PURPOSE: Cancer of the upper digestive tract (uGI) is a major contributor to cancer-related death worldwide. Due to a rise in occurrence, together with poor survival rates and a lack of diagnostic or prognostic clinical assays, there is a clear need to establish molecular biomarkers.
EXPERIMENTAL DESIGN: Initial assessment was performed on urine samples from 60 control and 60 uGI cancer patients using MS to establish a peak pattern or fingerprint model, which was validated by a further set of 59 samples.
RESULTS: We detected 86 cluster peaks by MS above frequency and detection thresholds.

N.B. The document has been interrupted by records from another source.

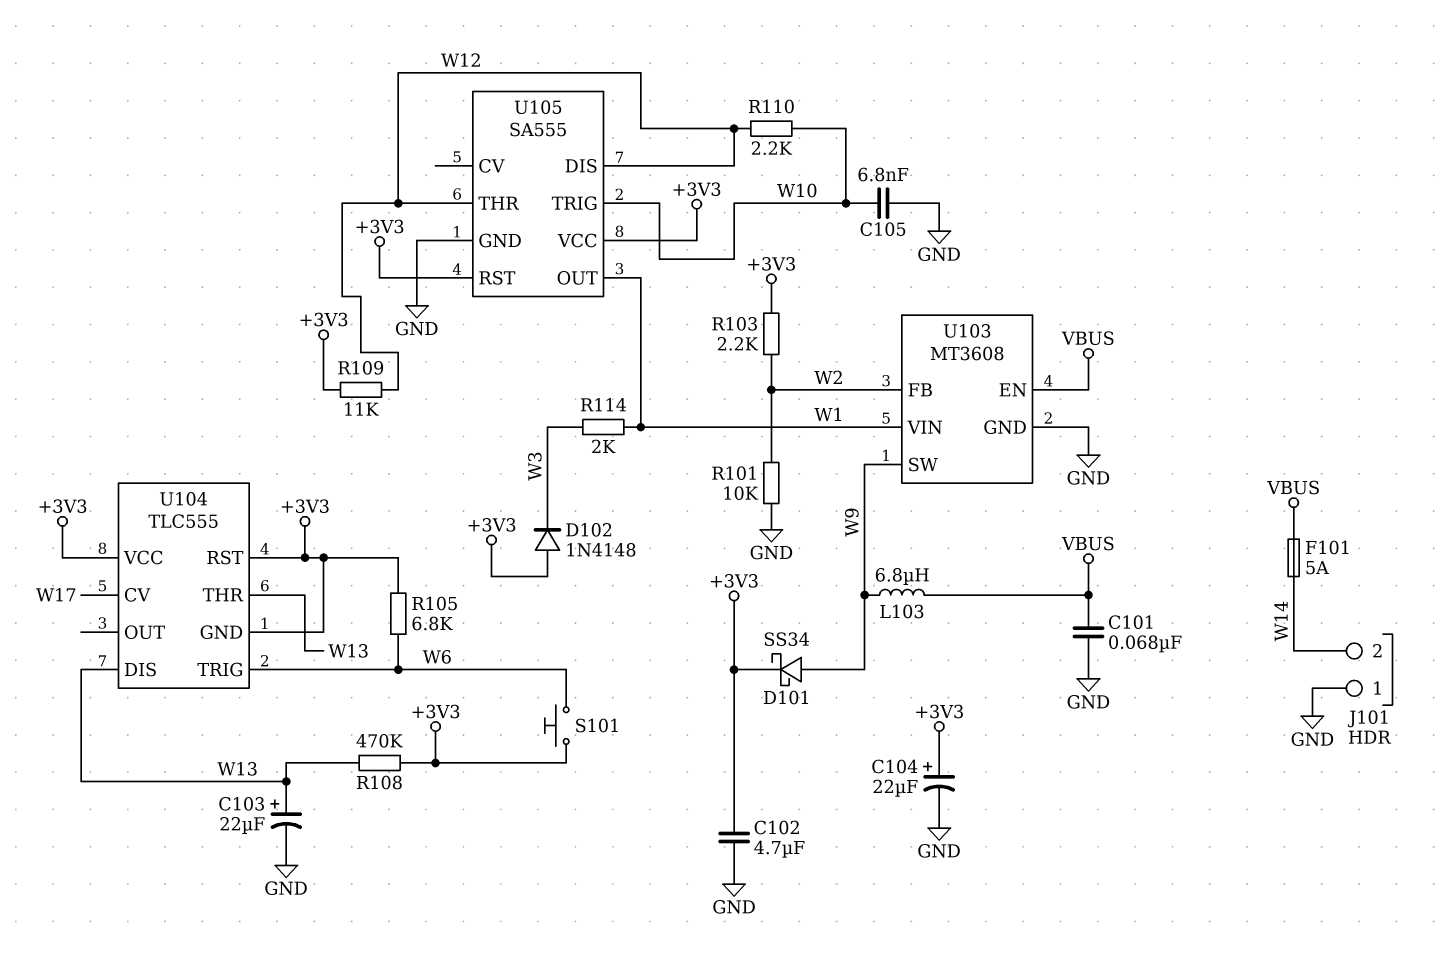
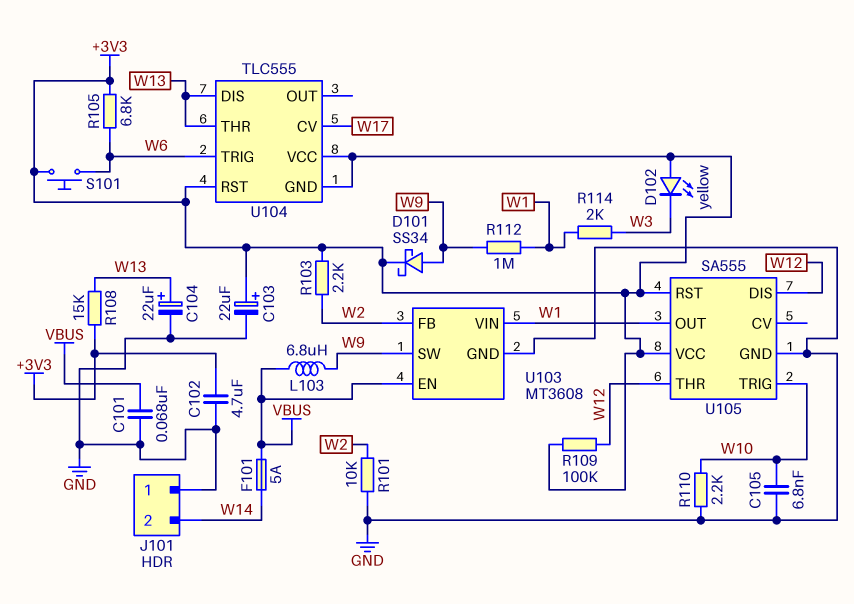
C103: 22uF (plus W13, minus GND) -> 22uF (plus +3V3, minus GND)
C104: 22uF (plus +3V3, minus GND) -> 22uF (plus W13, minus GND)
D102: diode 1N4148 (A +3V3, K W3) -> LED yellow (A +3V3, K W3)
R108: 470k (+3V3, W13) -> 15k (+3V3, W13)
R109: 11k (+3V3, W12) -> 100k (+3V3, W12)
R110: 2.2k (W10, W12) -> 2.2k (GND, W10)
R112: none -> 1M (W1, W9)

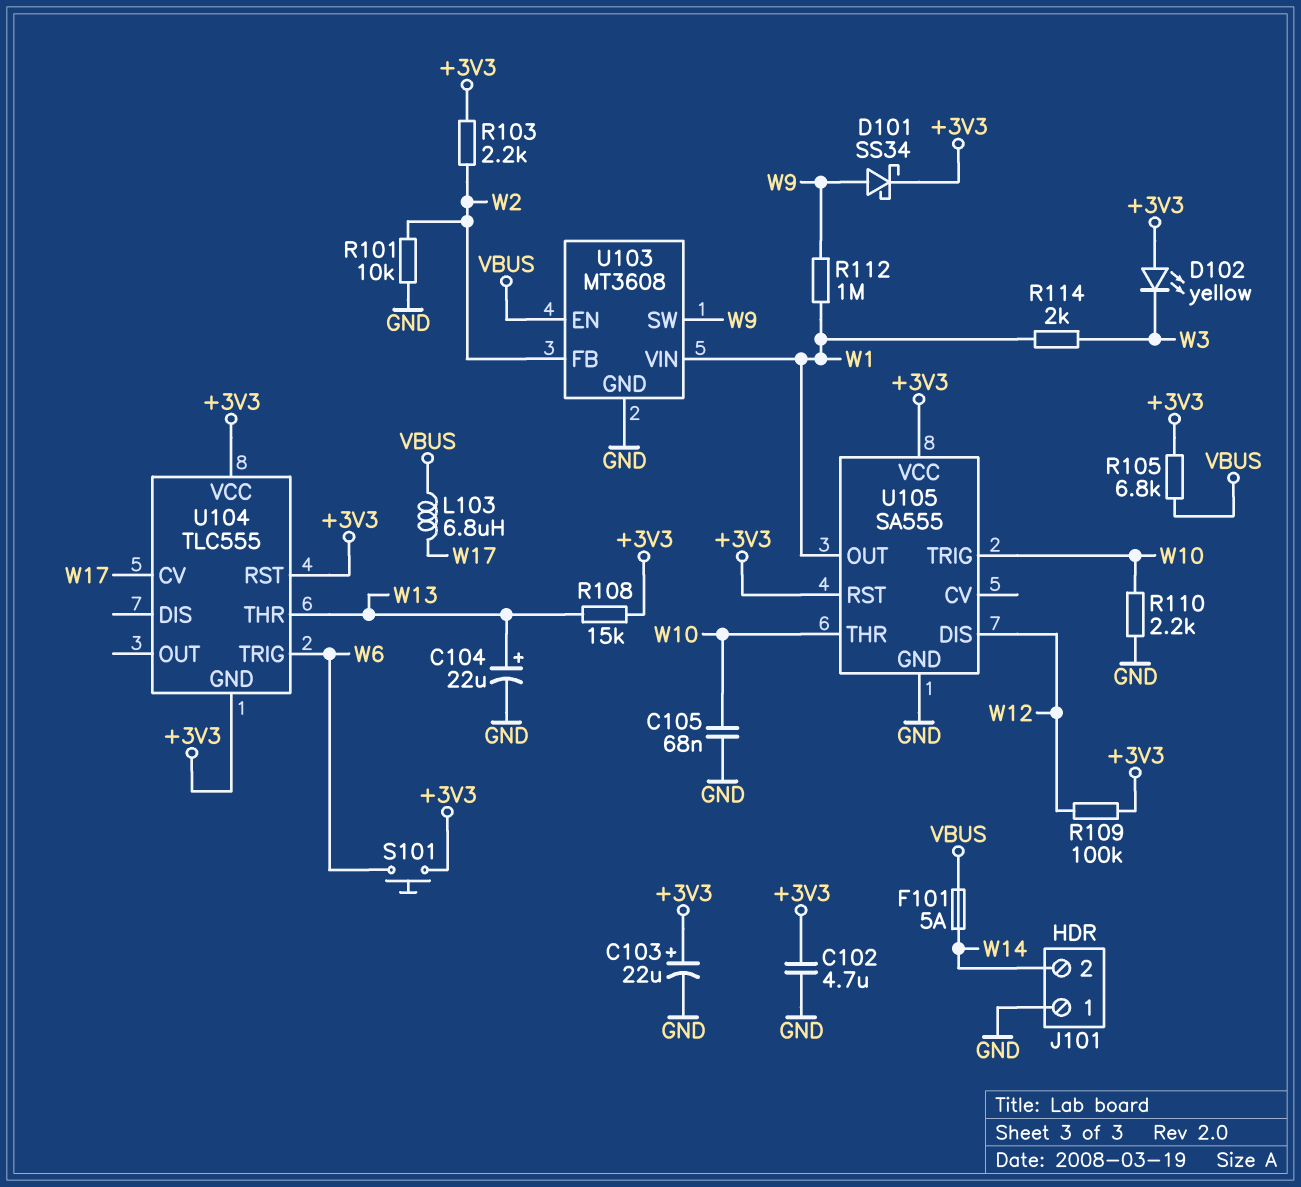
C101: 68nF (GND, VBUS) -> none
C105: 6.8nF (GND, W10) -> 68nF (GND, W10)
L103: 6.8uH (VBUS, W9) -> 6.8uH (VBUS, W17)
R105: 6.8k (+3V3, W6) -> 6.8k (+3V3, VBUS)
U104 pin DIS: W13 -> none
U105 pin THR: W12 -> W10

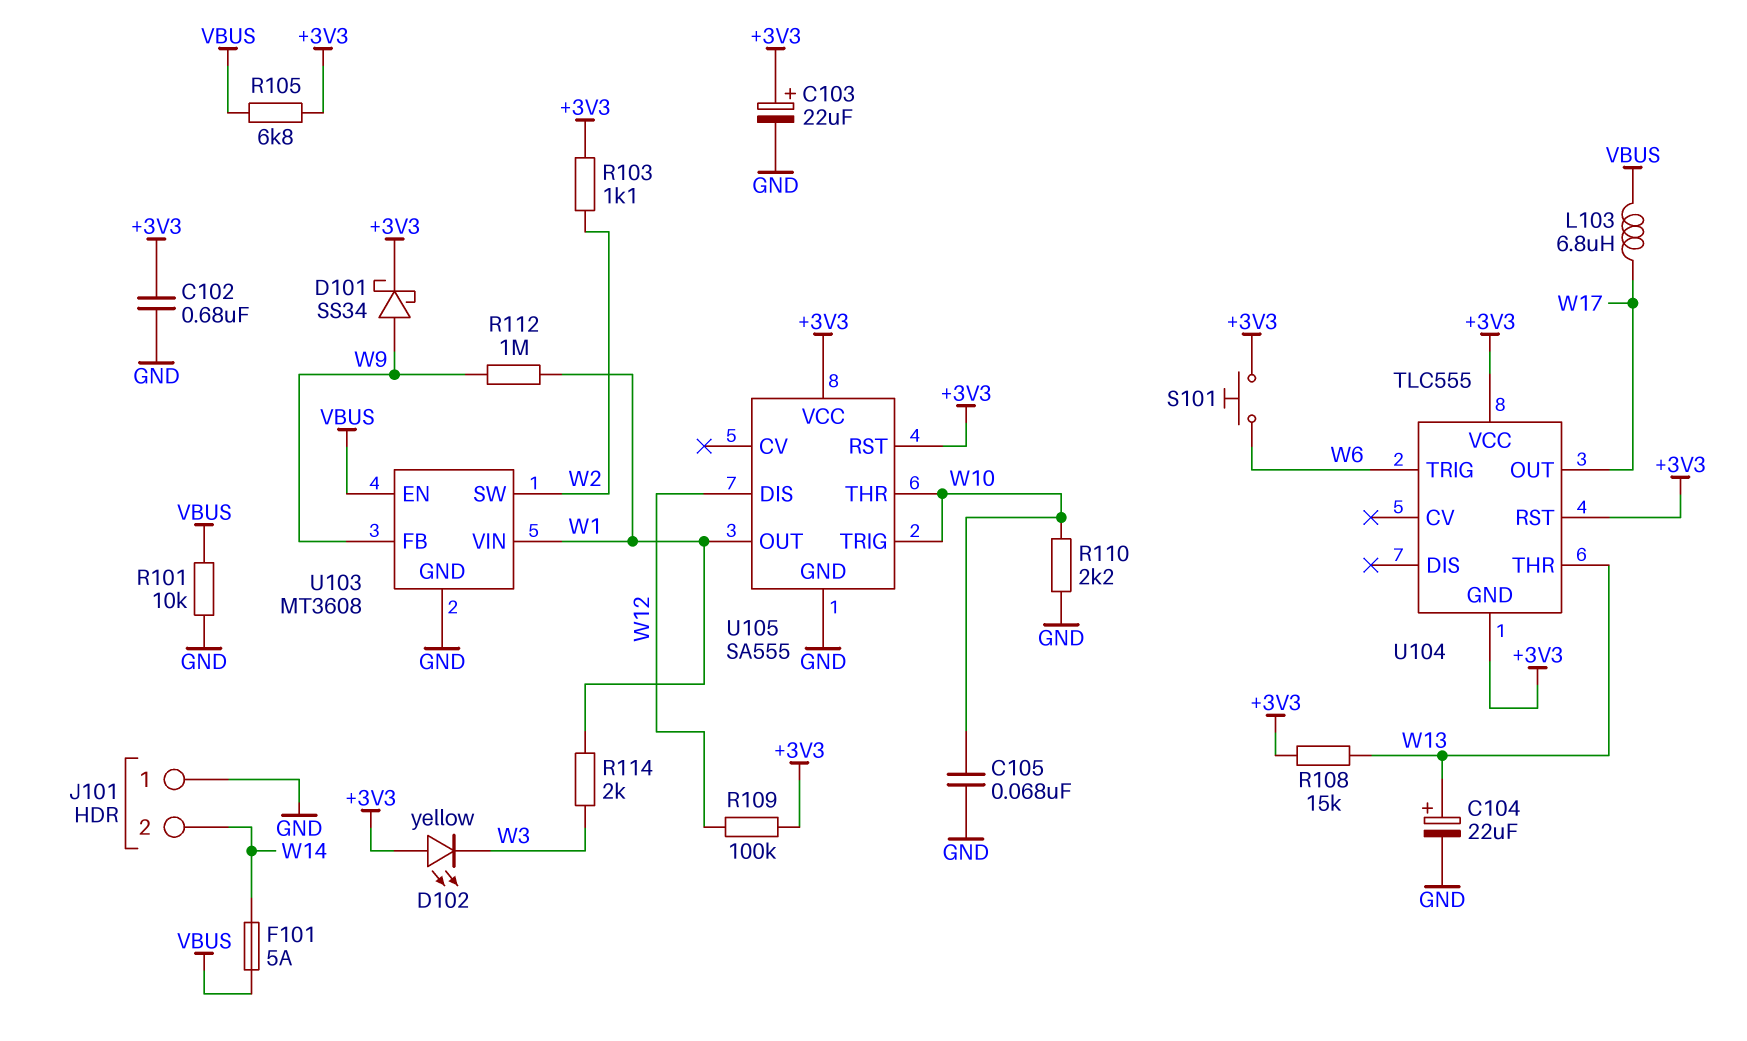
C102: 4.7uF (+3V3, GND) -> 680nF (+3V3, GND)
R101: 10k (GND, W2) -> 10k (GND, VBUS)
R103: 2.2k (+3V3, W2) -> 1.1k (+3V3, W2)
U103 pin FB: W2 -> W9
U103 pin SW: W9 -> W2
U104 pin CV: W17 -> none
U104 pin OUT: none -> W17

Statistical testing and model building resulted in a peak profiling model of five relevant peaks with 88% overall sensitivity and 91% specificity, and overall correctness of 90%. High-resolution MS of 40 samples in the 2-10 kDa range resulted in 646 identified proteins, and pattern matching identified four of the five model peaks within significant parameters, namely programmed cell death 6 interacting protein (PDCD6IP/Alix/AIP1), Rabenosyn-5 (ZFYVE20), protein S100A8, and protein S100A9, of which the first two were validated by Western blotting.
CONCLUSIONS AND CLINICAL RELEVANCE: We demonstrate that MS analysis of human urine can identify lead biomarker candidates in uGI cancers, which makes this technique potentially useful in defining and consolidating biomarker patterns for uGI cancer screening.
- mass spectrometry
- upper gastrointestinal
- urine biomarker